MLOps Interview Questions

  1. Q: Why not just put “Time” as a feature in a static GNN? A: A static GNN aggregates all neighbors equally. It cannot distinguish “Neighbor from 2010” vs “Neighbor from 2024”. TGN’s memory module explicitly decays old information.

  2. Q: What is the bottleneck in TGN inference? A: Sequential dependency. To compute $S_u(t)$, you strictly need $S_u(t-1)$. You cannot parallelize processing of a single node’s history. But you can parallelize across different nodes.

  3. Q: How do you evaluate a Dynamic Graph model? A: You cannot use random K-Fold Split. You must use Temporal Split.

    • Train: Jan - Nov.
    • Test: Dec.
    • Eval: Metric (AP/AUC) on future edges.
  4. Q: Explain “Inductive” capability in TGNs. A: New nodes start with empty Memory $S_{new} = \vec{0}$. The model can still process them immediately using their raw features and the interactions they just comprised.
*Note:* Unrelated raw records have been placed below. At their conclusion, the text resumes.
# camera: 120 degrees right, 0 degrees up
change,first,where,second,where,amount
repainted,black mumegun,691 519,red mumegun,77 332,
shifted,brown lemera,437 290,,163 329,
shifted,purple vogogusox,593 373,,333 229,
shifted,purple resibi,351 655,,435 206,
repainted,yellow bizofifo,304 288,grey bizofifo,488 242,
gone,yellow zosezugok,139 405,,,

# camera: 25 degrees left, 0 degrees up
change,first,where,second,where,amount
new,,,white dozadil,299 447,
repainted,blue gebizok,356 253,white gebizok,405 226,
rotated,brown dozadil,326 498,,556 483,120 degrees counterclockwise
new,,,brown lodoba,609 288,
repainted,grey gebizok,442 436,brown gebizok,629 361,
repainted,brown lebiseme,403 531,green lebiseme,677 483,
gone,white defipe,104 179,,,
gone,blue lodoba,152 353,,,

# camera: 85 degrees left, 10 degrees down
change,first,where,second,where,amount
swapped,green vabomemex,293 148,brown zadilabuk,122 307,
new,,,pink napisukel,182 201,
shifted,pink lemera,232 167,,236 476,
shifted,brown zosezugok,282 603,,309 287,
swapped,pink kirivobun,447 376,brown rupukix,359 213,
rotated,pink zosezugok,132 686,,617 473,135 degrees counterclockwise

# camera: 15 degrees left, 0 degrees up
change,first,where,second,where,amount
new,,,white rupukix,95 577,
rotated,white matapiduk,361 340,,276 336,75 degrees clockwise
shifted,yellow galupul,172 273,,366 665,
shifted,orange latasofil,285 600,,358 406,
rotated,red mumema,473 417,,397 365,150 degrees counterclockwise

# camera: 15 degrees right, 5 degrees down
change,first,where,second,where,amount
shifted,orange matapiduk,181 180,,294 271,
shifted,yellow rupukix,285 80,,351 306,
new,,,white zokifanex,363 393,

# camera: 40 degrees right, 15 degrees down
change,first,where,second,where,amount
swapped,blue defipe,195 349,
No re-training needed.

  5. Q: What is “Temporal Neighbor Sampling”? A: When aggregating neighbors for a node at time $t$, we only look at interactions in $[t - \delta, t]$. We ignore the future (no leakage) and the very distant past (irrelevant).


Glossary

  • TGN (Temporal Graph Network): Architecture combining GNNs and RNNs (Memory).
  • CTDG (Continuous Time Dynamic Graph): Graph defined by a stream of timestamped events.
  • Harmonic Encoding: Using sine/cosine functions to represent continuous time values.
  • Snapshot: A static view of the graph at a specific point in time.
  • BPTT (Backpropagation Through Time): Gradient descent method for recurrent networks.

Summary Checklist

  1. Timestamping: Ensure every edge in your DB has a created_at timestamp.
  2. Sorting: Always sort interaction batches by time before feeding to TGN.
  3. State Persistence: Periodically checkpoint the Rust DashMap (Memory) to disk/S3 so you can recover from crashes.
  4. Latency: Measure the “Event-to-Memory-Update” latency. Should be < 100ms.
  5. Validation: Check for “Future Leakage”. Ensure Test Set start time > Train Set end time.
  6. Baselines: Always compare TGN against a simple “Recent Activity” heuristic or static GNN. TGN adds massive complexity; ensure it beats the baseline.